Aliás, depois que você finalmente tem o primeiro já deve ter percebido que as cobranças não param. “E aí, quando o fulaninho vai ter um irmão?” Ai,ai… as pessoas… são tão legais, né? 😛

1ª gravidez – um breve histórico

Minha primeira gravidez foi super planejada, eu queria muito e fiquei feliz da vida quando fiz o teste e deu positivo. Senti pouco enjoo, na verdade nunca cheguei a ter náuseas e vômitos, eu só fiquei sem vontade de comer várias coisas, e no primeiro mês cheguei a perder 3 kg.

Só tenho experiências positivas da primeira gravidez: tirando o sono que eu senti nos 3/4 primeiros meses, no restante eu fiquei super disposta, fiz uma reforma na casa para fazer o quarto da Laura, trabalhei MUITO durante toda a gestação. Aliás, entreguei uma obra uma semana antes do parto!

A Laura nasceu 13 dias antes de completar as 38 semanas, que era a data prevista, pois minha bolsa estourou durante a madrugada. No final eu havia ganhado 10kg (na verdade, se contar os 3 que eu perdi então foram 13kg, mas 10kg a mais do que eu pesava quando engravidei), não tive estrias, e o parto (cesárea)e a recuperação foram tranquilos.
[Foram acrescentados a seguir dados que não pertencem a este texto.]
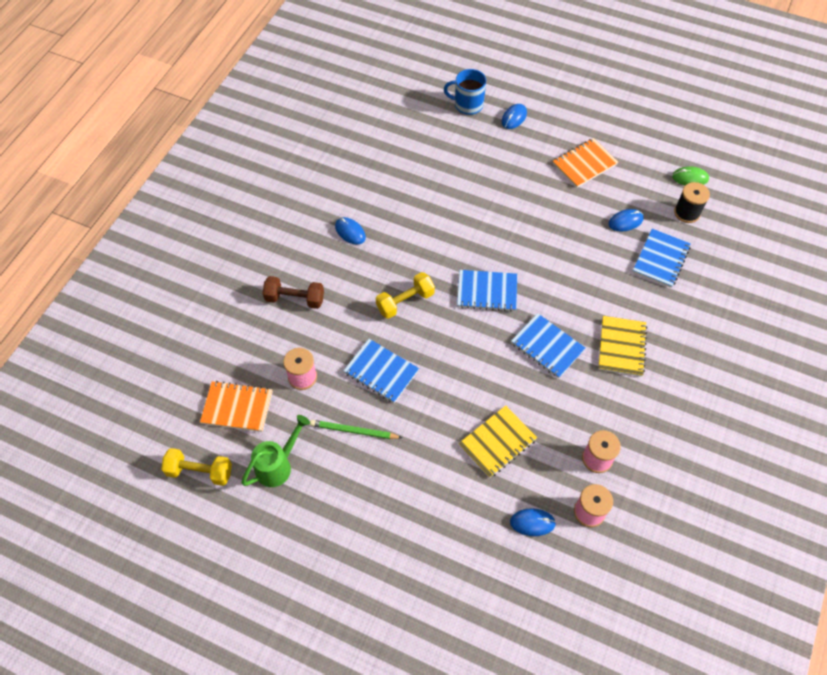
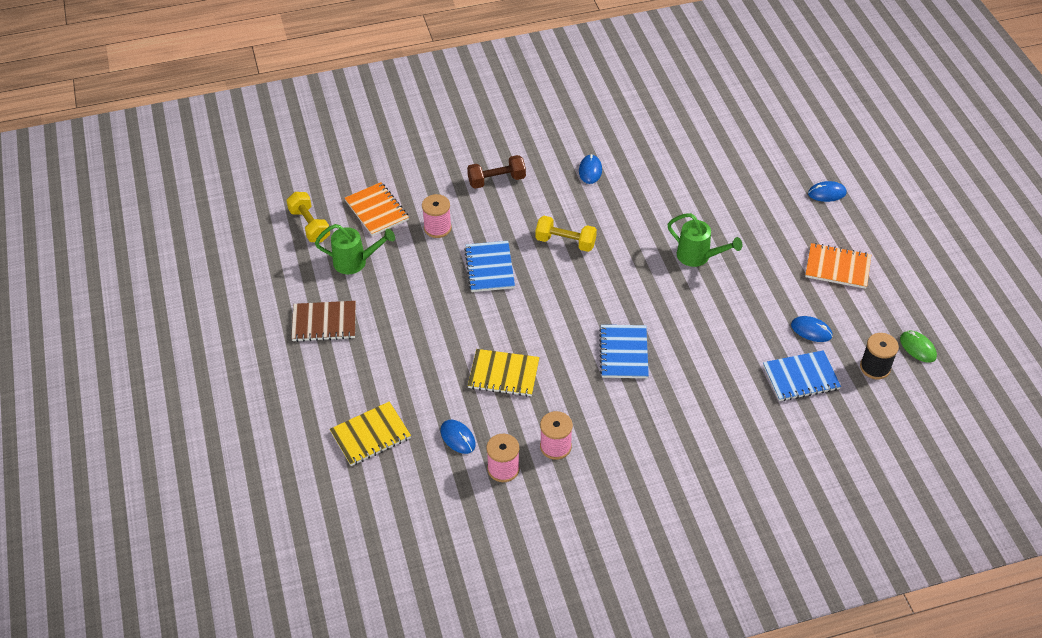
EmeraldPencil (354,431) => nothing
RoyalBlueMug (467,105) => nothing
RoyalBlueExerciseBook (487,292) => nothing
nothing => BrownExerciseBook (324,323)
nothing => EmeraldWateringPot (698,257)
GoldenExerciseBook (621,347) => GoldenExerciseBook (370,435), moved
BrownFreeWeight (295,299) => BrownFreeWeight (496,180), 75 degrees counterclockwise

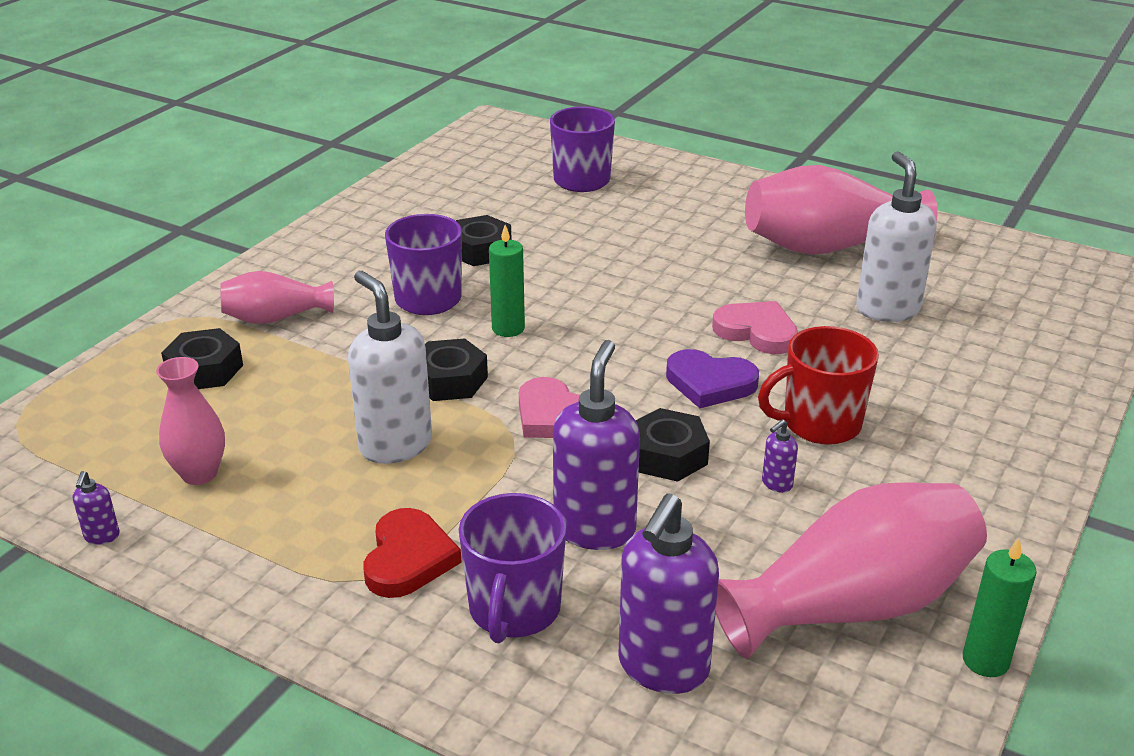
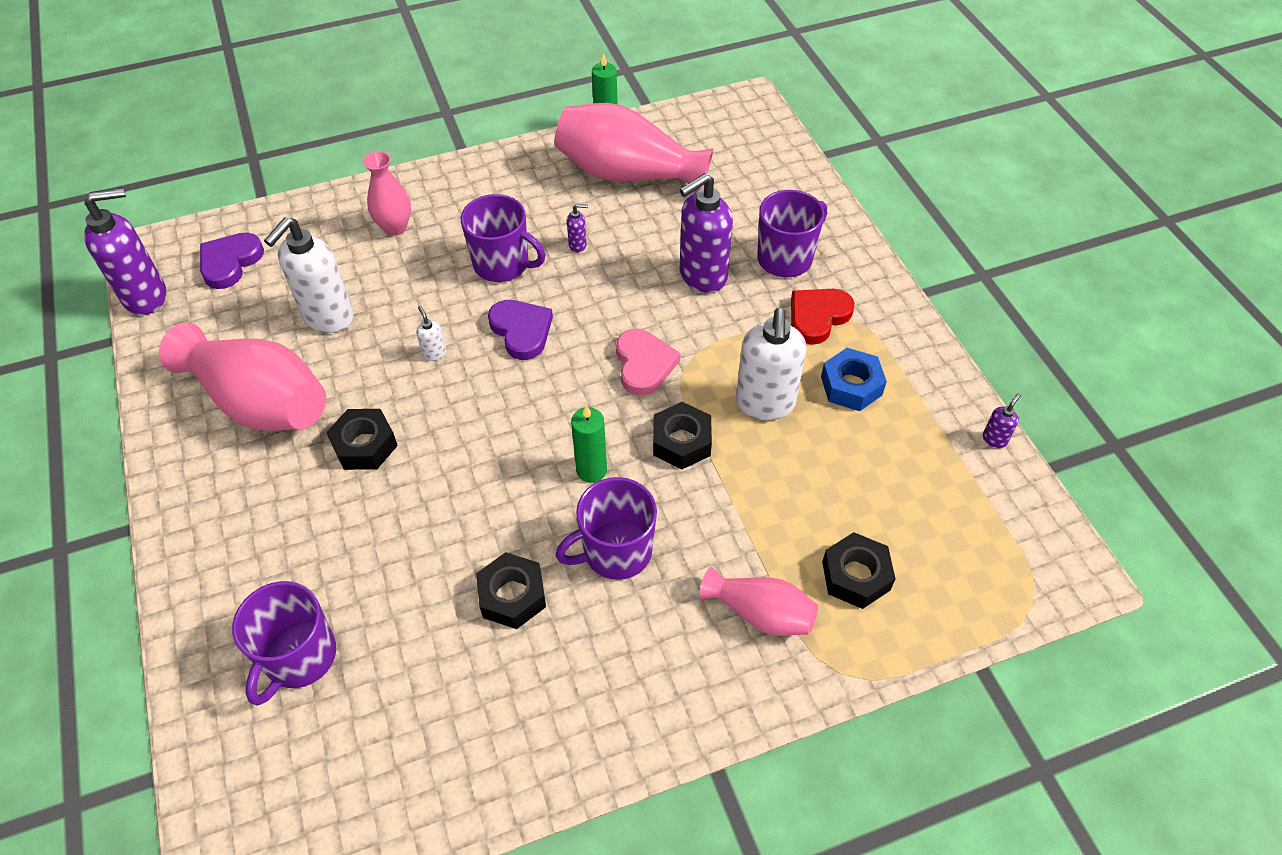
nothing => PurpleHeart (230,262)
nothing => RoyalBlueNut (851,386)
PinkVase (199,473) => PinkVase (395,227), moved
PurpleSoapDispenser (662,668) => PurpleSoapDispenser (146,297), moved
BlackNut (667,455) => BlackNut (365,445), moved
PinkHeart (756,332) => SnowWhiteSoapDispenser (434,353)
CrimsonMug (820,424) => PurpleMug (502,264)

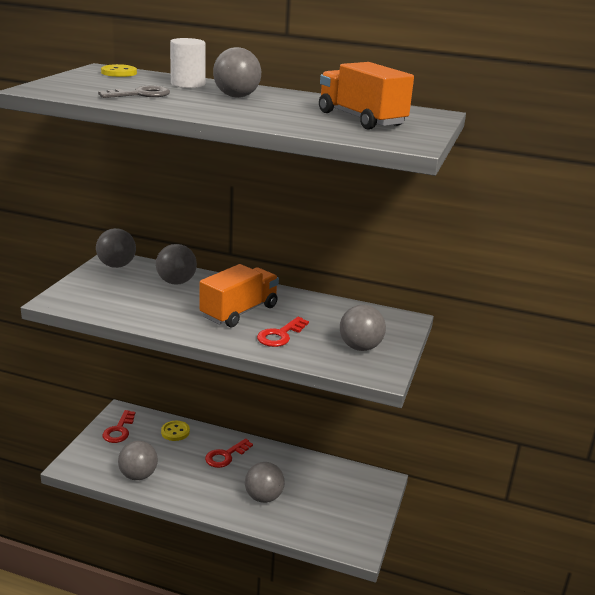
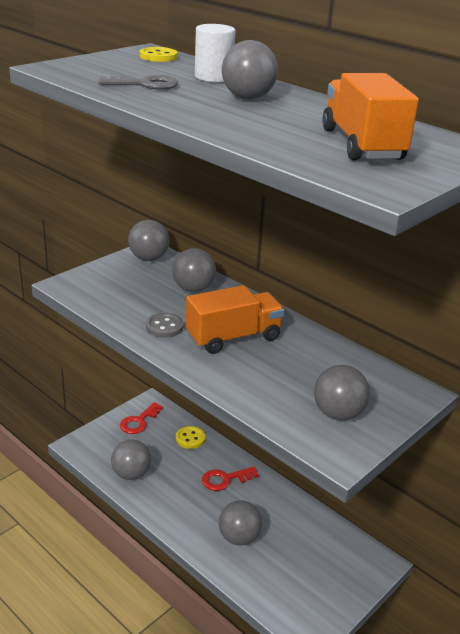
CrimsonKey (280,335) => nothing
nothing => GraySewingButton (164,327)

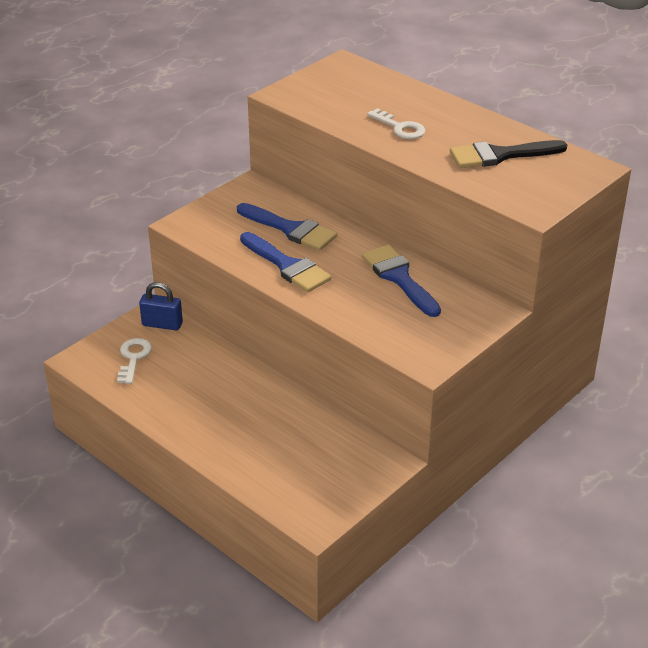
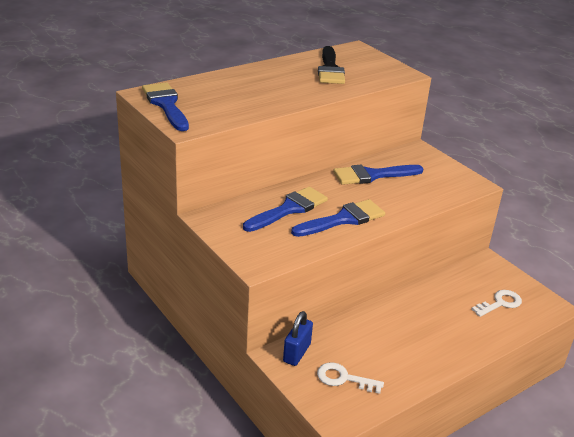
nothing => RoyalBlueBrush (166,104)
SnowWhiteKey (400,127) => SnowWhiteKey (500,303), moved

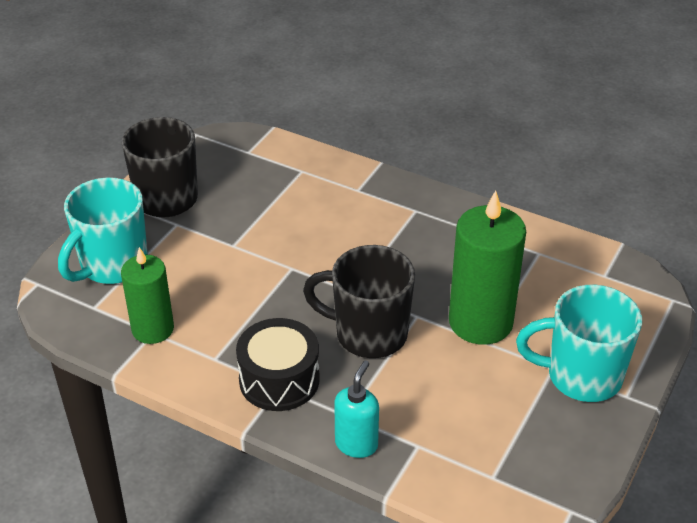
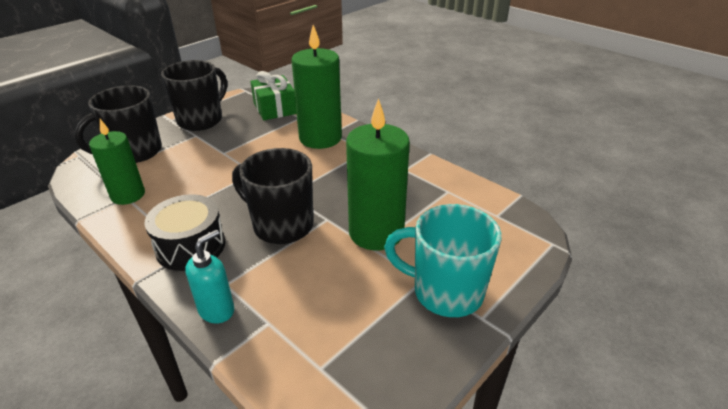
nothing => EmeraldPresent (275,108)
nothing => EmeraldWaxCandle (320,138)
AquaMug (112,265) => BlackMug (135,152)

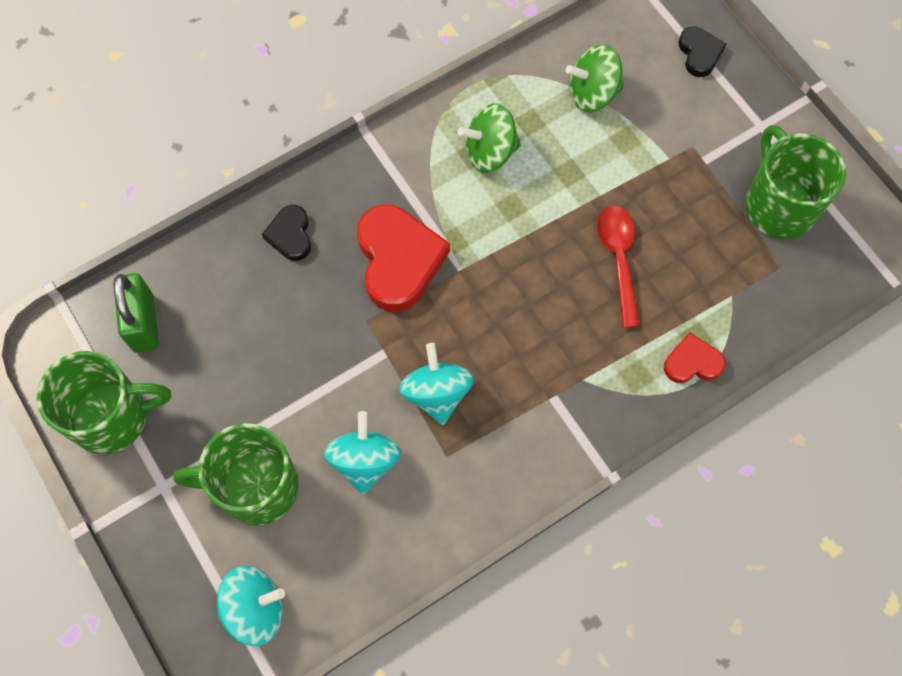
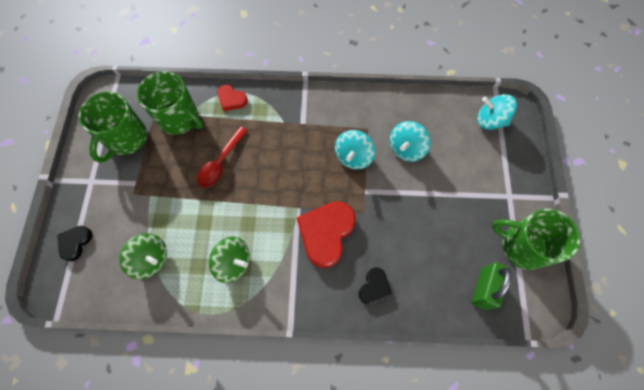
EmeraldMug (256,486) => EmeraldMug (179,118), moved

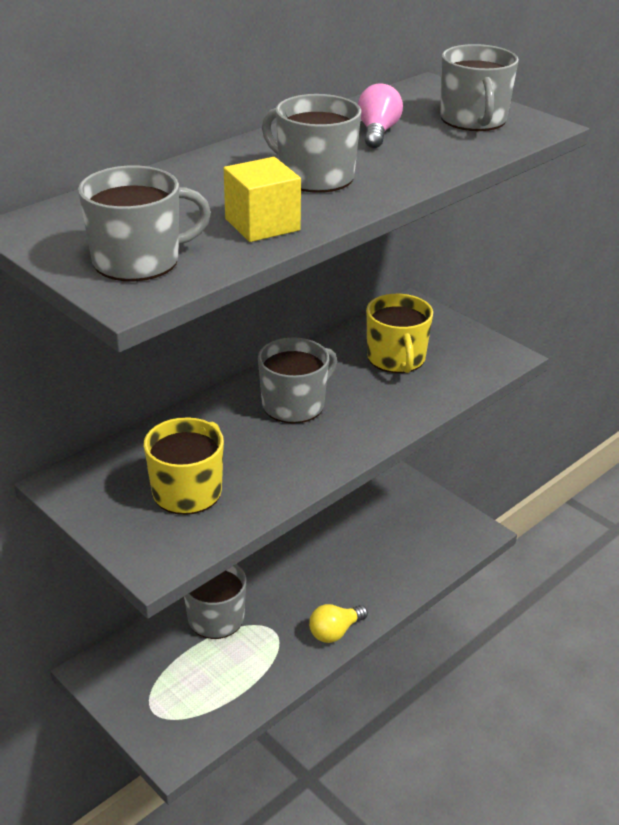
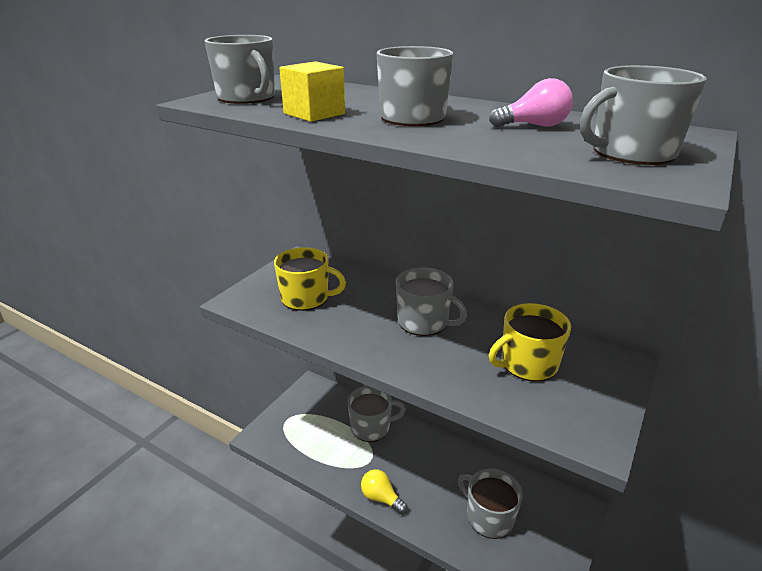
nothing => GrayMug (489,517)

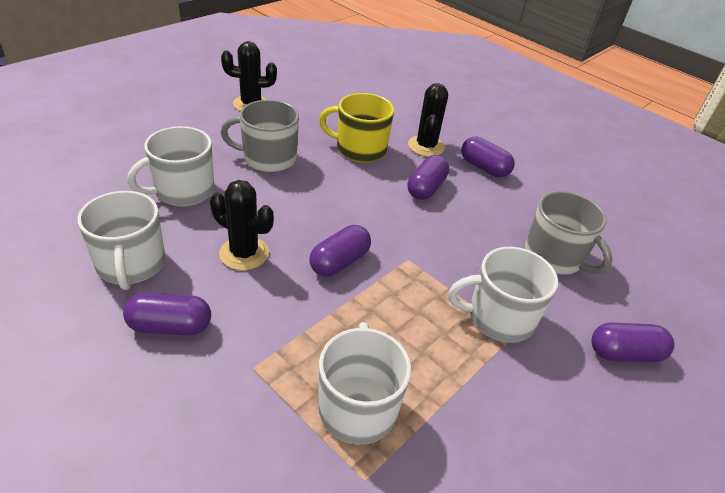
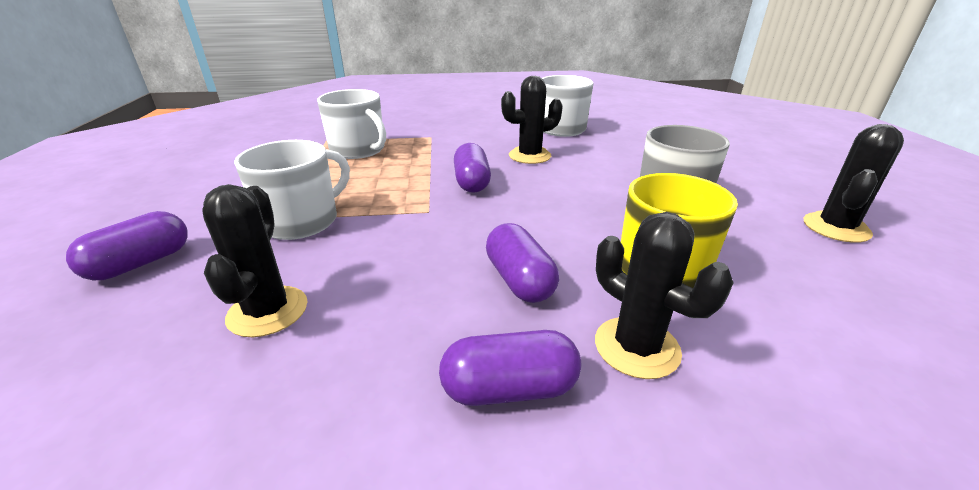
PurplePill (170,326) => nothing
SnowWhiteMug (183,191) => nothing
GrayMug (554,256) => BlackCactus (268,311)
A segunda gravidez é igual a primeira?

Laura – 6 meses

 

2ª gravidez – foi igual?

Quando a Laura tinha 2 anos e 7 meses eu descobri que estava grávida de novo. Descobri a gravidez em maio, em um período de muito trabalho. Nem sei como consegui ficar no computador e produzir, pois fiquei muito tempo “navegando em um barquinho“. Já experimentaram? Eu sou dessas que enjoam em carro e em avião. Imaginem em barco! Eu passei 3 meses tontinha, mareada, como se estivesse em alto mar.

Também foi uma gravidez tranquila, mas totalmente diferente: mesmo sem engordar muito durante a gravidez, minha glicose subiu muito e a médica chegou a pensar que eu poderia ter desenvolvido diabetes gestacional. Tive que controlar a alimentação, e eu tive muita dificuldade de terminar a gravidez. Graças a Deus tudo voltou ao normal depois do parto.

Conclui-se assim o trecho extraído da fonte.